The recent (ongoing) threads on 1/ keying waveshapes and 2/ speech
compression are really encouraging to me for this reason: what might have
been regarded as old topics or issues that have already been decided are
actually very much undecided and open to questioning.
All I ever hear is how CW is a dead mode, too old and too boring to be of
any use, yet... the issue of the perfect keying waveform is still under
debate. That is cool! Doesn't that mean that there's life in the old mode
yet, and areas of discovery still to be made? Add to this the latest product
review in QST... if I didn't know that was supposed to be CW, I would have
thought that it's some new type of pulse modulation. It's that poor. Yes,
Virginia, over one-hundred years after the invention of CW, we still can't
do it right.
As for speech compression, this is a hot topic right now, with all the
renewed interest in "hi-fi" SSB (for lack of a better term).

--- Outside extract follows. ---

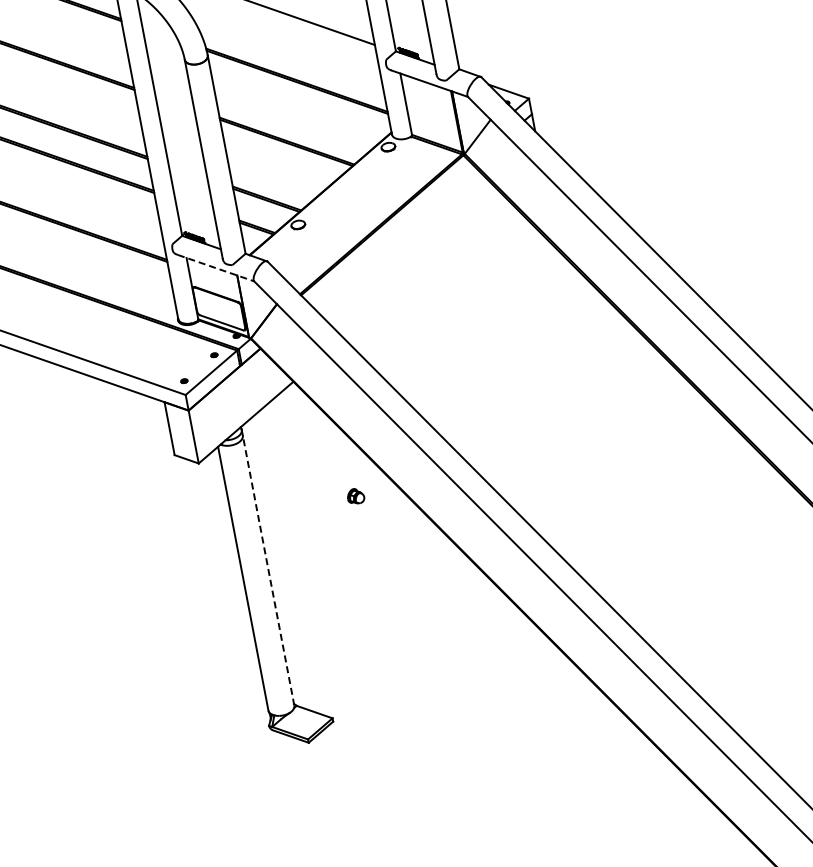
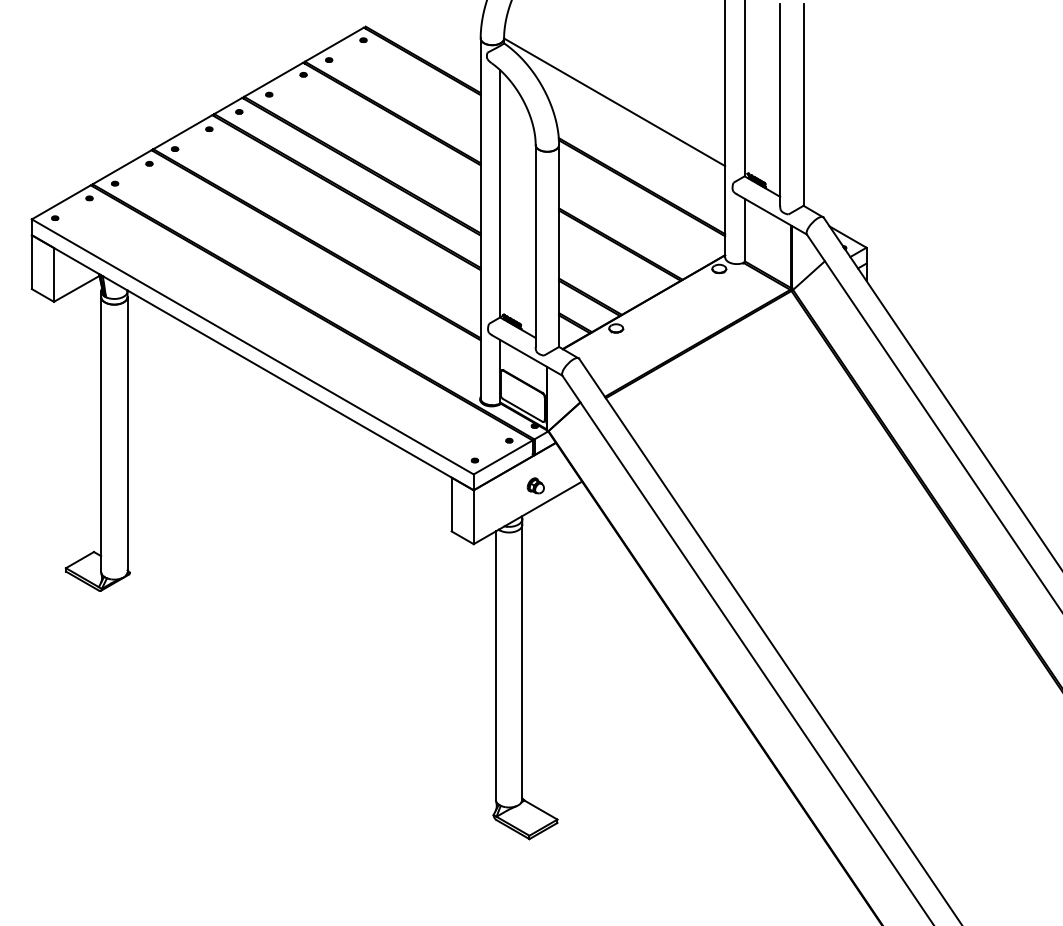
line: (216, 268) -> (527, 355), dashed -> solid
part: (355, 496) -> (535, 485), moved
line: (268, 569) -> (522, 661), dashed -> solid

Imagine:
innovation in a mode that is over fifty (50) years old! And we were ready to
write SSB off as *another* one of those antiquated, obsolete modes. Gotta
make room for digital voice and MFSK-15,000,000, you know.
It's the simple stuff that affords lots of experimentation and innovation in
amateur radio, I'm convinced, especially for the common Joe like me, and not
the esoteric state-of-the-art that I don't understand anyway.